Let’s say your an 86 year old man who has a horse and doesn’t know much about it.  One day, your horse gets loose and, feeling frisky, heads over to a neighbors farm for some flirty-flirty with the stud-folk.  You need to get her safely home, what to do you do?

Do you

a)  Call a hauling service and incur the costs, but get your mare safely home.

b) Throw on some sort of headgear (halter, bridle, what-have-you) and walk her home, even if she is in an agitated state and you’re 86 and not exactly spritely.

c) Loop a nylon rope arond the horse’s neck and tie that rope to your pickup truck and pull/drag her home.

Well, which is it?

Dingdingding!  If you picked ‘c’, you’re correct!

For full details on this most recent horrific horse event, please check out this interview from Eyewitness News 3.

This wonderful specimen of a horse owner wants us to believe there was “no malicious intent” when he tied his horse to his pickup truck and drove off.  Apparently he couldn’t handle walking her and had no other way of getting her home to her breakfast and her apples.

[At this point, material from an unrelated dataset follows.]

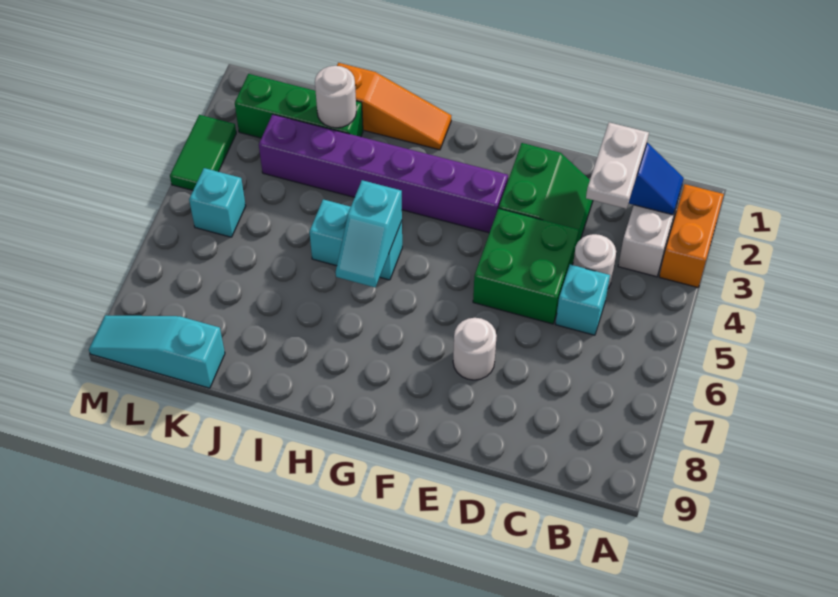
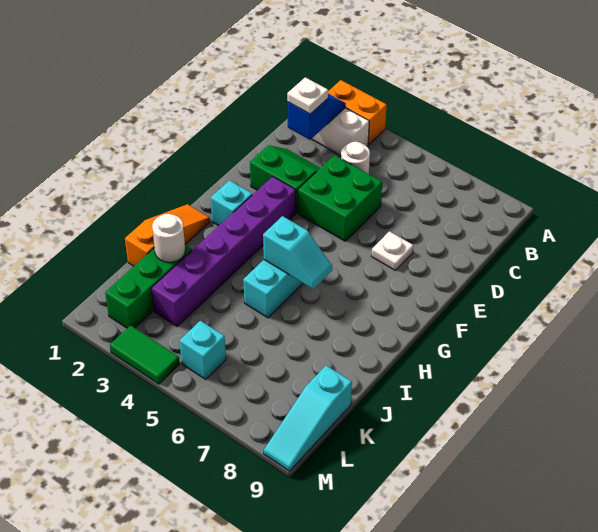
white plate C2:C3 level 3 -> white plate C2 level 3
cyan brick C5 level 1 -> cyan brick G2 level 1
white round brick E7 level 1 -> white plate E7 level 1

Question: What kind of a person shows up to retrieve a rogue horse WITHOUT a halter?!

Now, here’s where my major issue with this story is:  If the owner really, truly, harbored no ill-will towards this poor mare, then why didn’t he stop when he saw the horse was pulling against the rope?  He must have known she was choking herself?  She was obviously resistant to the idea of running behind a truck and he should have stopped and come up with a better idea before continuing to the point where she actually felland was dragged.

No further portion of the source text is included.